Gary Graffman: US lags behind the world in arts education
mainThe pianist and former president of the Curtis Institute has joined our debate on music education with some trenchant, painful observations.
Further to Robert Fitzpatrick’s observations regarding the unhappy state of arts education in the USA and his comments that events of the last 45 or 50 years in our country “have led to a decline in the quality of education in general, and an abandoning of the arts and arts education in particular”.
I couldn’t agree more. (Full disclosure: Bob was Dean at The Curtis Institute during my 20 years as head of that school, so we have griped about this subject on several occasions.) However, I’d like to add that this diminishment of ALL education in the USA over two generations might help to explain – and perhaps even partially excuse – the uninformed utterances emanating from the mouths of too many of our elected representatives, as well as their complete lack of knowledge or interest in anything to do with the arts. In fact, it would not be at all surprising if many of those representatives who received our typical public education during the last four or five decades have hardly ever, if at all, chosen to visit an art museum or to attend an opera, the ballet or a symphony concert.

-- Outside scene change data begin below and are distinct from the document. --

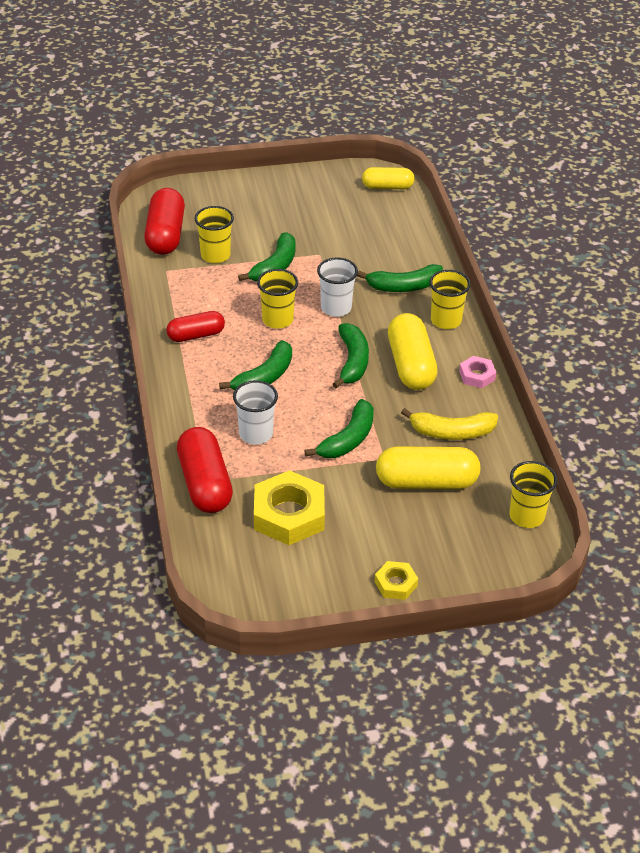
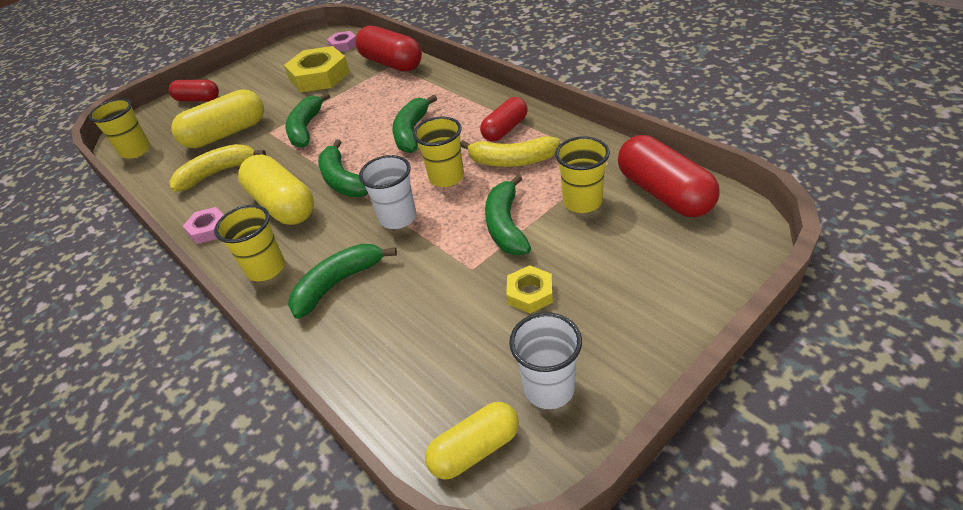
camera: 155 degrees right, 0 degrees up
(222, 306) = (512, 161): none -> yellow banana
(225, 559) = (343, 45): none -> pink nut
(256, 434) = (382, 99): white cup -> white cup (549, 388)
(395, 584) = (225, 81): yellow nut -> yellow nut (530, 293)
(438, 566) = (198, 100): none -> red capsule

According to all the global education ratings and indexes that I have seen, the USA lags behind many nations. But as these charts are almost exclusively based on math, reading and science, this is just the tip of the iceberg. For if the arts were included in such ratings, the standing of the USA would plummet even further. (Of course, there are a significant number of outstanding American schools – public as well as private – that teach and produce students on the highest level. But the number of young people who are fortunate to receive such an education is a very small percentage of the total, resulting in the formation of a sort of cultural oligarchy.)
Given this pervasive decline of general knowledge in the USA, it becomes quite understandable that some of our elected leaders have become today’s equivalent of those 17th-century individuals who, decades after Galileo, still insisted that the sun circled the earth.
Obviously, I agree with Bob Fitzpatrick that the NASM should re-examine its current mission and should lobby relentlessly to see that American public education– including arts education – should be funded satisfactorily. But I fear that until such time as some of our important American public figures make this issue a major, life-or-death matter (which it is), the dumbing-down of the USA will continue unabated. This, of course, would be tragic. But it would also be stupid, because a fine, well-rounded education for all is one of the few issues that could re-unite United States, since it would clearly benefit everyone.